The systems which are dependent upon a propellant source carried onboard the missiles and/or projectiles face problems related to fuel exhaustion and shift in center of mass as fuel is used. These systems may also introduce the additional complexity associated with combustion chamber and fuel supply systems.
The use of rain air for lateral steering control instead of the gas created in a combustion chamber is also known in the art (see, for example, U.S. Pat. Nos. 4,522,357, 4,685,639 and 4,537,371).

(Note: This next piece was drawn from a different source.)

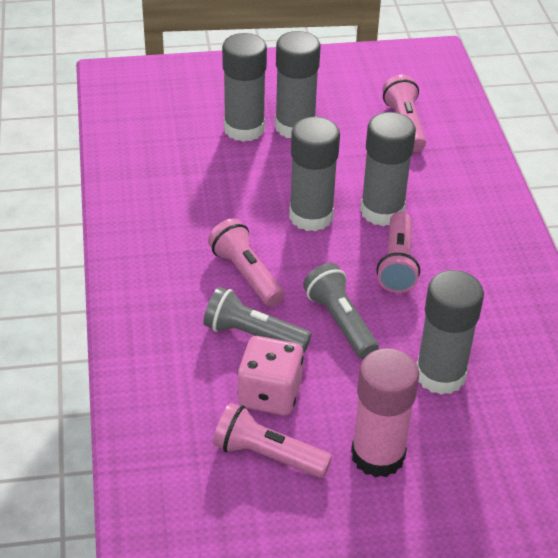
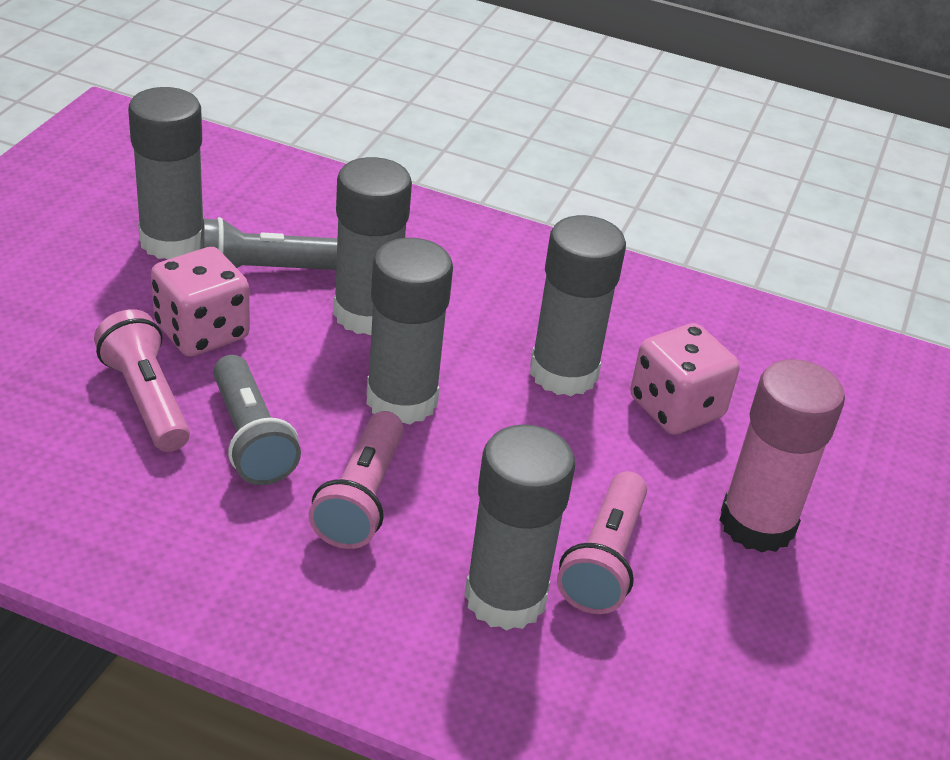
pink dice: 1 -> 2
pink flashlight: 4 -> 3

For example, U.S. Pat. No. 4,522,357 teaches the use of ram air for steering a projectile which is fin stabilized and has a normal in-flight roll rate of about 1200 rpm. The ram air enters a nose opening in a projectile during projectile flight passes to a central chamber and is selectively diverted to laterally positioned and oppositely oriented steering jets. The steering jets are interconnected with the aft end of the central chamber. A diverting mechanism is located between the central chamber and each of the steering jets to allow either one or none of the steering jets to provide correctional steering forces when desired. The diverting mechanism includes a deflector mounted on a shaft and rotated in the opposite direction to that of the rotating projectile. In order to provide a differently directed thrust force, the deflector is rotationally driven at a different speed so that the steering thrust vector is redirected. The projectile is guided to the target via an information beam of energy radiated from a source at the firing location. The information beam contains relative location codes which are used together with vertical reference information derived from on-board roll reference sensor to correct the flight path of the projectile.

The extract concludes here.